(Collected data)
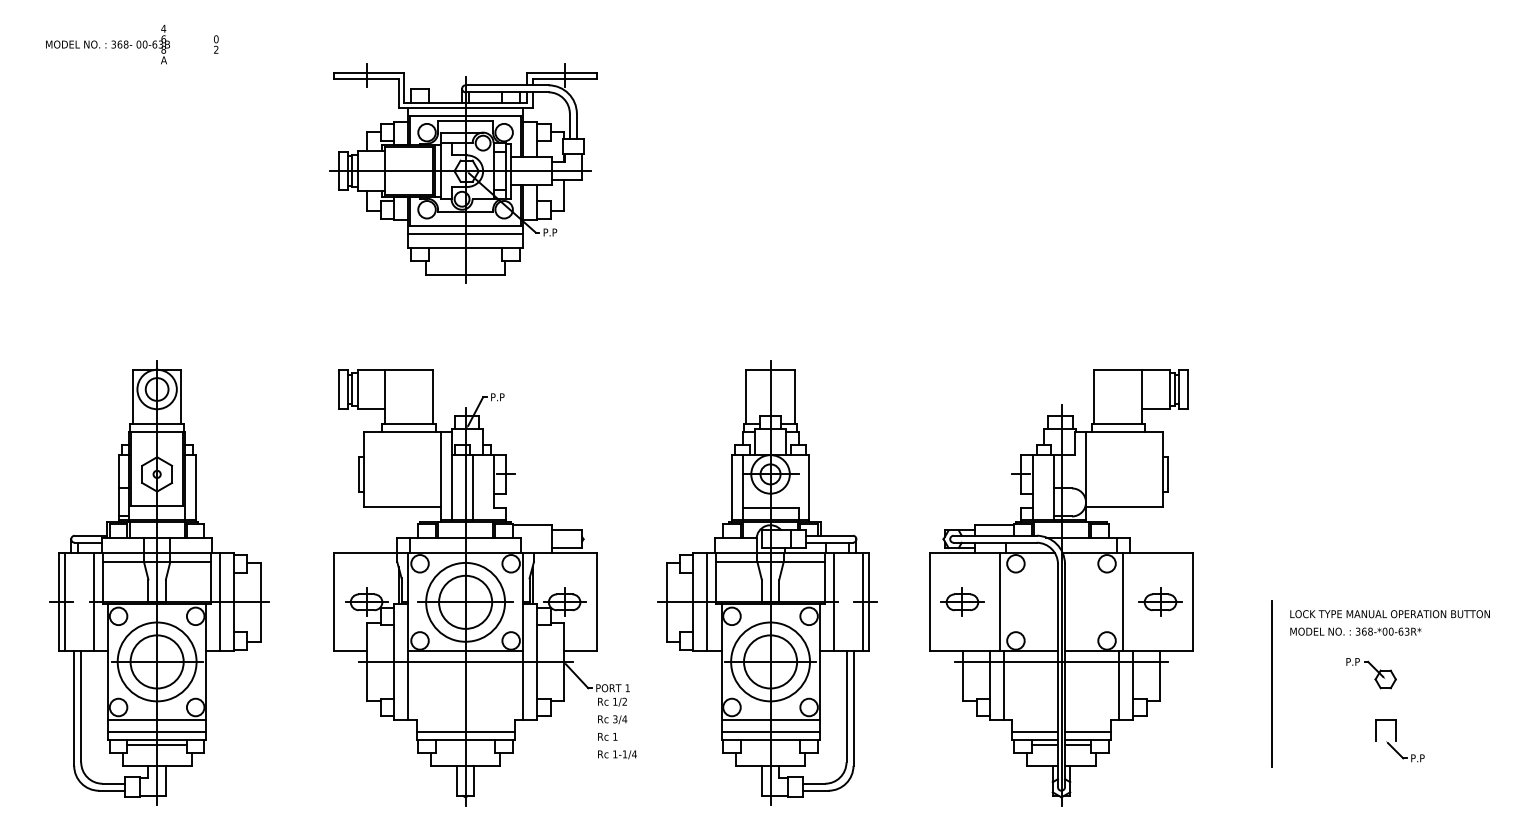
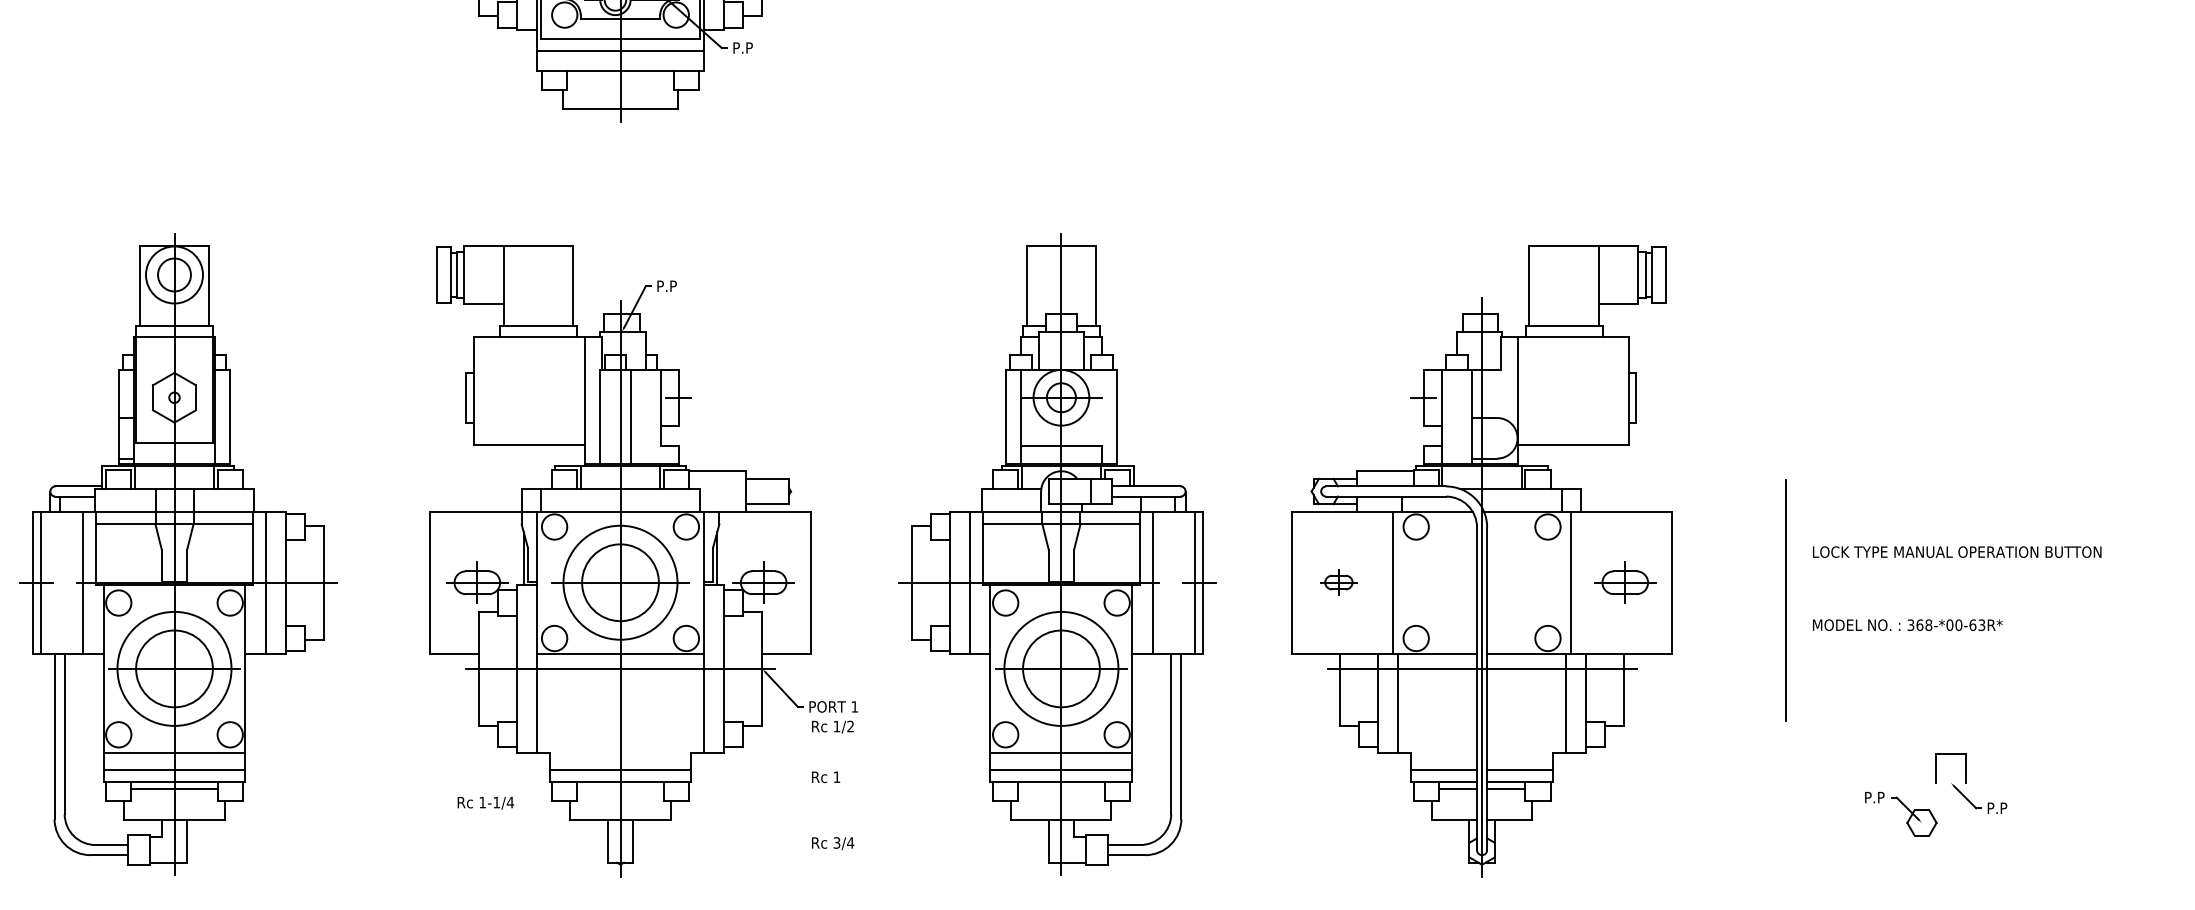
part: (962, 601) -> (1338, 581), size x0.6
text: (1389, 614) -> (1956, 552), moved
part: (1371, 673) -> (1901, 814), moved
line: (1271, 683) -> (1785, 600), moved
text: (612, 719) -> (832, 843), moved
text: (617, 754) -> (485, 802), moved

▸ **Problem to work on**: Omit the pictures. Repeat the rest of the data exactly.

▸ **Answer space**:
part: (962, 601) -> (1338, 581), size x0.6
text: (1389, 614) -> (1956, 552), moved
part: (1371, 673) -> (1901, 814), moved
line: (1271, 683) -> (1785, 600), moved
text: (612, 719) -> (832, 843), moved
text: (617, 754) -> (485, 802), moved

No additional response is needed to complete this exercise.